© GUARDIAN PHOTO BY SALLY COLE
Amanda Hancox, left and her brother, Rick, stand at the main entrance of the Confederation Centre of the Arts in Charlottetown. The siblings, who were guest speakers at a recent Circle Around the Centre luncheon, spoke about how much the arts institution helped to shape their lives.
Siblings Amanda and Rick Hancox reflect on how growing up with an arts institution in their city helped to influence their lives
Growing up in the Brighton area of Charlottetown, the Confederation Centre of the Arts played a major role in the lives of Amanda and Rick Hancox.
And the P.E.I.-raised siblings, who now call Toronto and Ottawa their respective homes, gave credit where credit was due during the Circle Around the Centre luncheon in Charlottetown last month.
Organized by Catherine Hennessey and Norma Lee Storey and their committee, the continuing series shines light on the people and the stories of the organization, which is celebrating its 50th anniversary this year.
“It reminds us of the great history of the centre and it’s teaching the new generation of what a rich history we have,” says Hennessey, during a telephone interview.
For Amanda, that history centres around the opportunity to perform in the Charlottetown Festival where she worked her way up, starting with being one of the children of Avonlea and eventually landing a role that touched peoples’ hearts as a deaf-mute girl.
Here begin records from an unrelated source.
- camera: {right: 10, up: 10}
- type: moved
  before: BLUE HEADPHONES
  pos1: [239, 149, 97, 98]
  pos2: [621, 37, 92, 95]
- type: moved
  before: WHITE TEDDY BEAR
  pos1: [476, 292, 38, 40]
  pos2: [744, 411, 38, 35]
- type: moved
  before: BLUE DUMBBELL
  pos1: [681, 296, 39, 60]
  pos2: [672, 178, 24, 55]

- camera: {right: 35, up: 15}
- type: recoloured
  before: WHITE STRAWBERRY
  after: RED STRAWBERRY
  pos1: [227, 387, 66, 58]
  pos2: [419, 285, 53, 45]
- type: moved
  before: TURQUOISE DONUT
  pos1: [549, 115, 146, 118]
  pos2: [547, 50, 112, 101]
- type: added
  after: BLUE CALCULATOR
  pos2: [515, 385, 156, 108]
“I loved performing in Johnny Belinda. There was something about it that touched my soul. It was the most extraordinary experience of my life,” says Amanda, who recalls learning sign language for the role.
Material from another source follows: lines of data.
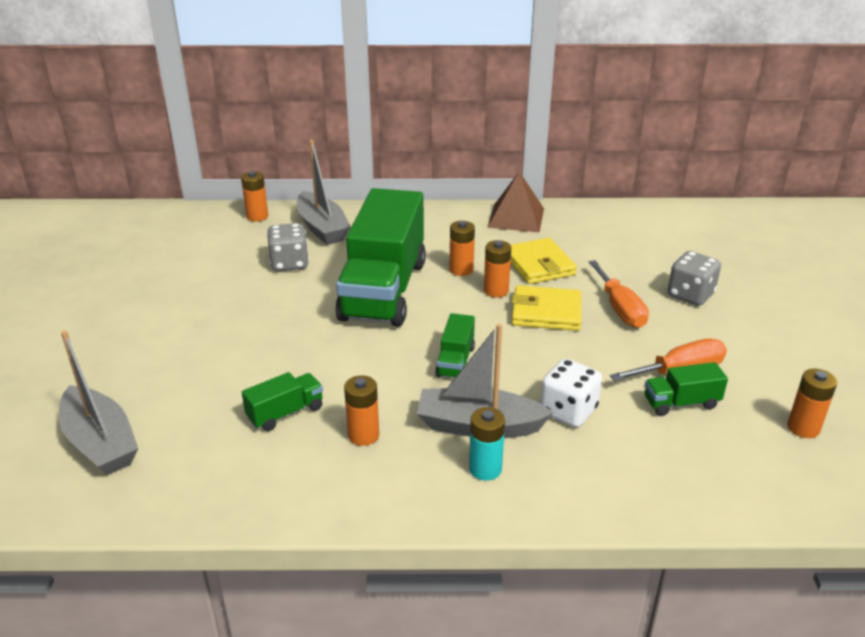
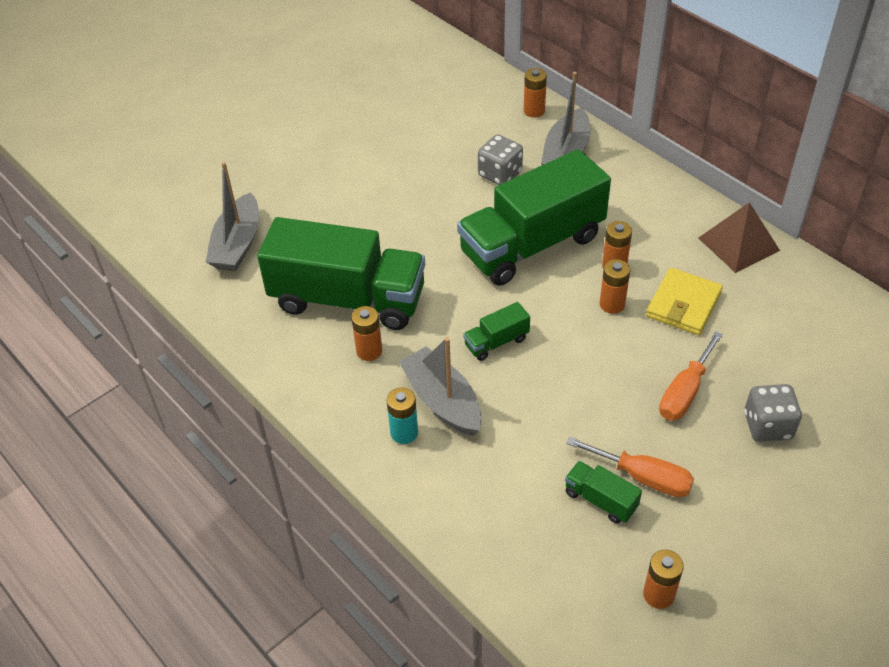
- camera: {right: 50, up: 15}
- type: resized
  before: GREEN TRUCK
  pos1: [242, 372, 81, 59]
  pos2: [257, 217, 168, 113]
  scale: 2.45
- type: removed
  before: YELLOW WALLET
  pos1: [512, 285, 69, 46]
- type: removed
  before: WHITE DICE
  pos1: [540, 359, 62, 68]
For Rick, it was more of a humble beginning. He was one of the construction workers who built the Confederation Centre of the Arts in the 1960s.
However, three years after the centre opened in 1964, he became a public relations assistant, working under Jack MacAndrew, who was then the executive director.
“The centre really opened me up to a bigger world, a world of culture and education,” says Rick, adding that around the same time, he took a one-year filmmaking course from George Semsel at Prince of Wales College, which introduced him to what would become his life-long passion.
“So the centre had an enormous effect on me. But I didn’t realize how much until I started going through the old boxes, after (the organizer) Catherine asked me,” says the Concordia University communication studies professor.
At a time when it was difficult for young people to find work in the arts, the centre created some career-building opportunities for Amanda.
“After ballet school, I was set to go to York University to do the dance program and two weeks before I was supposed to leave, (then artistic director) Alan Lund called me and told me he had lost one of the company members for Les Feux Follets and if I could get to Montreal in two weeks (for rehearsals), I could have the part.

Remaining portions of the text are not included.